People warming up to quiltmaking as an art

by Joe Carlson

Improvisational quiltmaking has gone far beyond its original purpose of keeping people warm in bed; in the last decade, it has come to be seen as a distinct art form.
Usually, improvisational quiltmakers start out by using the standard tradition of quilt construction — based on patterns and repetition — but then add unconventional colors and styles.
“By the time the quilt gets put together, there is no recognizable pattern,” said Susan Torntore, an administrative fellow for the Goldstein Gallery on the St. Paul campus.
A display opened Sunday at the Goldstein entitled “Who’d A Thought It: Improvisation in African American Quiltmaking.” The travelling display will run through March 30 and features the works of 27 African-American artists.
The exhibition opened Sunday with a reception and a slide presentation by Eli Leon, from Oakland, Calif. Leon is not only the curator of the traveling exhibit, but also the owner of the collection.
Improvisational quiltmaking uses several non-Western techniques, Leon said, such as approximate measuring and flexible patterning. “Westerners have such a preference for measuring that when they see something that is not precisely measured, they assume it is a mistake,” he said.
“Some of us making our quilts are such perfectionists, like this little wrinkle here,” said Jean Loken, indicating a crease sewn into one of the quilts in the Goldstein.
“But it doesn’t matter. Who cares?” said Loken, who is working with the Minnesota Quilting Project and quilts in her spare time.
Reni Kouessi-Tanoh Douah, a Michigan State graduate student from Africa studying American Studies, said that many people assume that “improvisational” means untrained or unskilled, which is not the case.
“Improvisation is a loaded term,” said Douah, who is the exhibit’s consultant.
Much like jazz musicians, improvisational quilters understand fundamental quilting techniques and have full control of their art. They turn to improvisation to gain greater flexibility of design. “There is more room to create than in the traditional European style of quiltmaking,” he said.

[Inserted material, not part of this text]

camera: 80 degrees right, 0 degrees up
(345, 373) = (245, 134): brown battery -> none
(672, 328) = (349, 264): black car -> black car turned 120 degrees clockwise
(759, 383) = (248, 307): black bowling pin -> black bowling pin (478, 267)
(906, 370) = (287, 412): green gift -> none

Traditional quilters strictly follow a pattern, which is often printed directly onto the fabric. But Leon said with this style of quilting, “one little mistake and the quilt is basically ruined.”
Improvisational quilters skirt that hazard with ease. “If a quilting block is too big, (the quilter) can just cut a piece,” Leon said. “If it’s too small she can add a strip.”

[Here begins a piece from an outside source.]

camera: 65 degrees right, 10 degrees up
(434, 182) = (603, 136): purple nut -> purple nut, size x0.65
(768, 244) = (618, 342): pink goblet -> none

Leon said that placing quilts on display in a gallery setting can be slightly awkward, because they were not made with art in mind.
“Most African-American quilts are made to be used in beds,” Leon said. “They’re not made to hang on walls.”
But that aspect of the exhibit is perfectly welcome in the Goldstein, which holds exhibits that highlight the aesthetics of day-to-day living. “The Goldstein is a museum that deals with art in everyday life,” said Sue Baizerman, director of the Goldstein.
But the process of designing the exhibit was difficult. “Even though I had photos of the quilts before I started (constructing the exhibit), I was really unprepared for the irregular shapes of the quilts,” said Fancy Trice, an administrative fellow at Goldstein who was responsible for setting up much of the gallery.
The uncertainty in planning might have actually contributed to the overall feel of the exhibit, however, as the organizers were forced to improvise some of the displays because of the large sizes and irregular shapes of the quilts. For example, because of a lack of wall space, some quilts had to be placed in display boxes that were not part of the original design.
“We had to use our imaginations to figure out a way to make it work,” Baizerman said.
Loken said that hanging the quilts in galleries can bring out elements of a quilt that were not apparent when it was sewn. “When you see them on the wall, you see new things about them,” said Loken.
“You may have pieced it without seeing it from a distance … when you see it like that, it’s amazing.”
The exhibition was supported by Minnesota Quilters, Colorful Quilts and Textiles, Wayzata Quilting Emporium, Twin City Home and Community section of the American Association of Family and Consumer Sciences, the College of Human Ecology and the Friends of the Goldstein Gallery.